Claim to fame ESPN reporter and co-host of SportsNation (weekdays on ESPN2)

Base Los Angeles

Twitter @MichelleDBeadle

Adweek: What's the first information you consume in the morning?

Michelle Beadle: The first thing I do—and this has become normal, I think—is check Twitter. And then I hit my regular list of sports websites, like Terez Owens, The Big Lead, Deadspin, and then I do a little BuzzFeed, a little Huffington Post. I feel like because we're at our computers and on our phones all day, it's just this constant state of input. I always remind myself of Johnny Five from Short Circuit. There's just more and more input every day. It never ends.

Were you an early social media adopter?

No, I actually fought it. When I was first at ESPN, I was doing this show with Colin Cowherd, and the producer came to us and said, "Hey, we'd really like it if you joined Twitter." Both of us were like, "No way." So ESPN started to tweet for us, and maybe a week later, I realized, "Well, if my name's on it, I definitely don't want somebody else doing it." It became pretty addictive.

You're quite outspoken on Twitter. Does that ever get you in trouble with your bosses at ESPN or do they encourage it?

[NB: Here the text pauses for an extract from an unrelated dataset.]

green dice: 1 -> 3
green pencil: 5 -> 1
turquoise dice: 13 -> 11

Honestly, neither. They haven't told me to go for it, but they haven't really held me back either. I think that ESPN has been forced, along with the rest of us, to learn this landscape. And it can be scary—there are definitely a few of us who tend to tweet things before we really think about them.

Being a woman in a male-dominated field like sports can come with a lot of online negativity. How do you deal with that?

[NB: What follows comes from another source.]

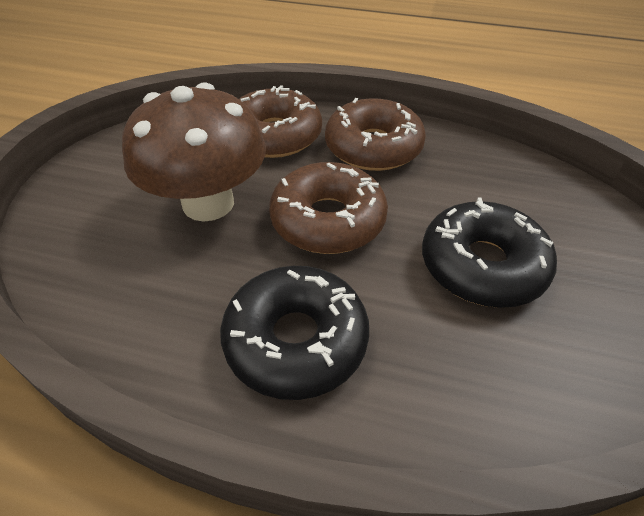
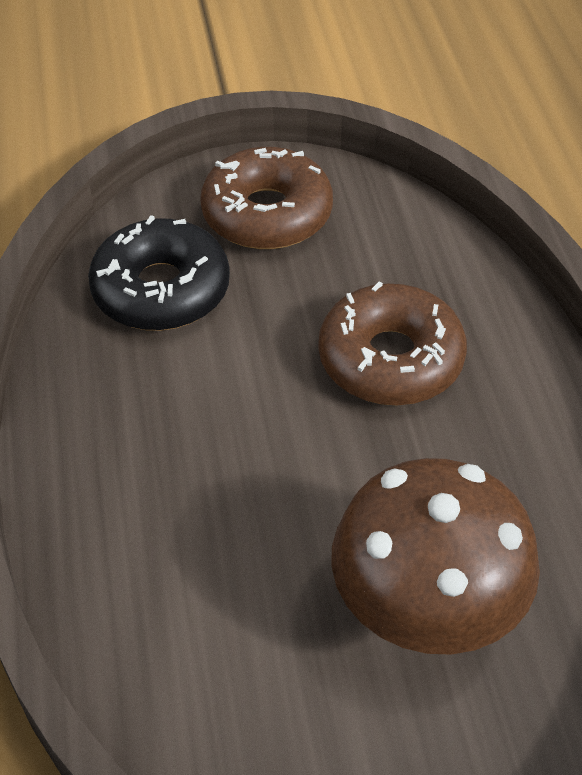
black donut: 2 -> 1
brown donut: 3 -> 2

I mean, I always laugh because I don't know what it's like to not be a woman in sports. I always assume we're getting it equally, but then I realize, maybe we're not. The vitriol that's pointed in my direction versus at my male colleagues is more personal. It's all about physical appearances or your sex life or whatever. But I don't know that you ever truly learn to deal with it. You just learn to avoid it and not give these people the attention they so desperately want. There are days that I want to take on every single troll and make fun of them, but there are other days where I'm like, "Nah, I don't want to give them the satisfaction."

Which athletes do a good job on social media?

It's hard to find really candid guys. We had a football player on the show today named Darnell Dockett who became almost "mainstream famous" because he was hitting on another player's girlfriend on Twitter during the draft. There's a hockey player named Paul Bissonnette who's always quite funny and candid and really good at taking on trolls. [MLB player] Brandon McCarthy is another favorite of mine.

What's on your reading list?

Thrillers by Kevin O'Brien are my kind of fun, feel-good books. My friend Jewel just put out a book, so I'm starting that bad boy.

What TV shows do you watch?

A lot! I watch all of the ridiculousness like Empire, Nashville, Survivor. I love Game of Thrones, The Walking Dead, Mr. Robot. The Republican debates have been very entertaining. [Laughs] It's scary that the new TV season has just started and my DVR is already full.